Gaiman really likes to explore the idea of time and it's impact on people in two ways: The first is showing how the passage of time takes a toll on all that is beautiful and pure. Children unfortunately have to turn into adults; quaint countryside villages inevitably turn into cookie-cutter home developments; and over time our memories fade into blurry nonexistence.
The second way he uses it in The Ocean at the End of the Lane is to explore what would happen if we were less beholden to the laws of time. What if we could live long enough to see the moon being created? What would we be like if thousands of years could pass and we still looked like we were eleven years old?
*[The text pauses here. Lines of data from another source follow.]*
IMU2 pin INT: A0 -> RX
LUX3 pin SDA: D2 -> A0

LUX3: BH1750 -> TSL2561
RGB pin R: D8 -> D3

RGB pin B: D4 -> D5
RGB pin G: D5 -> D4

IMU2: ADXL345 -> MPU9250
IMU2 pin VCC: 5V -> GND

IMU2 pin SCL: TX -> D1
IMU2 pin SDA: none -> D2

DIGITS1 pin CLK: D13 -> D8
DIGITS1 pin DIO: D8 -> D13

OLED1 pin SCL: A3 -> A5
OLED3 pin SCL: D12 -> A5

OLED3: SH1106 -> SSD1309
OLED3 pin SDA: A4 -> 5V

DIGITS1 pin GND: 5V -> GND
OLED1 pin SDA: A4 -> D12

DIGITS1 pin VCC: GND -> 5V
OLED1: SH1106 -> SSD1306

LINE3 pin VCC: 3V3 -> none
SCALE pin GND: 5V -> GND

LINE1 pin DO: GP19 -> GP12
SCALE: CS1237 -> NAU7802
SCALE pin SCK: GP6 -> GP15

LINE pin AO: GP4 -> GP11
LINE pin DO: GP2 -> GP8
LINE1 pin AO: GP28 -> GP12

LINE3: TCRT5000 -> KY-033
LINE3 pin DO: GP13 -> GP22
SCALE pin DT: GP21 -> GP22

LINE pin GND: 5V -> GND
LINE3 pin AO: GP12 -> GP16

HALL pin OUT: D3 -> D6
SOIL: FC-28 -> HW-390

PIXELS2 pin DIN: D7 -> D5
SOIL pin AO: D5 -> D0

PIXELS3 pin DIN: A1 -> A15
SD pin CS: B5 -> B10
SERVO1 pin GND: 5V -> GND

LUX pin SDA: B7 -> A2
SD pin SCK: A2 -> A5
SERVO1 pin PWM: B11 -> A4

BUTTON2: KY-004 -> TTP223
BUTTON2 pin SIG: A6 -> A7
These are big questions, and they beg us to examine the role of time in our own lives.
Questions About Time
Do you think Lettie has a choice about what age she is? She's been "eleven" for hundreds of years—did she pick that age to portray? Or does she just age ridiculously slowly?
If we remove the prologue and epilogue from the book, how does the story change? What do we gain from reading about the whole thing decades later, through his adult eyes?
What impact has time had on the boy's childhood home and neighborhood?
The Hempstock women seem to operate outside of normal time parameters. What are some of the advantages and disadvantages of this?
Chew on This
Gaiman likes to glorify the state of childhood. He views the process of growing older—and the passage of time—as one of loss and disappointment.
Time and memory are inextricably linked, such that by altering memory you are altering time, and vice versa.